Yet Jackson’s dark, modern gothic tale caused a flood of complaints to The New Yorker . People demanded to know where such a horrific lottery was taking place!

The Lottery , written in 1948, remains chilling to this day and perfectly captures the potential of human beings to both accept and participate in a shocking act of ritual violence in the name of faith and tradition.

John Cheever: Collected Stories and Other Writings

3. "The Swimmer" by John Cheever

Cheever’s short stories veer from realism to satire to fantasy, often in the space of the same sentence.

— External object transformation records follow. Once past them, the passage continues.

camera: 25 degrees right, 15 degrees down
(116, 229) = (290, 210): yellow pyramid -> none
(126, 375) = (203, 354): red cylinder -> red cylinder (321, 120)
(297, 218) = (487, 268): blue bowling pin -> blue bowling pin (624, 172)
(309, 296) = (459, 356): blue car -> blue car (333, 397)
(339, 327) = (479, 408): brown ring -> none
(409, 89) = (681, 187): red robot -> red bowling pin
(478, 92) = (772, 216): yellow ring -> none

Below the surface of the cocktail parties that greet new readers, are puzzling fables about radio transmissions of private conversations ( The Enormous Radio ) or brothers attacking one another unexpectedly ( Goodbye My Brother ).

The Swimmer is his best-known story and certainly the most anthologized.

A boozy jaunt through the pools and backyards of middle America, the story swings from social commentary about mid-century, middle American sensibilities in Shady Hill, to a surreal and melancholic dream fable of the passing of the seasons and a man losing everything he has in his life.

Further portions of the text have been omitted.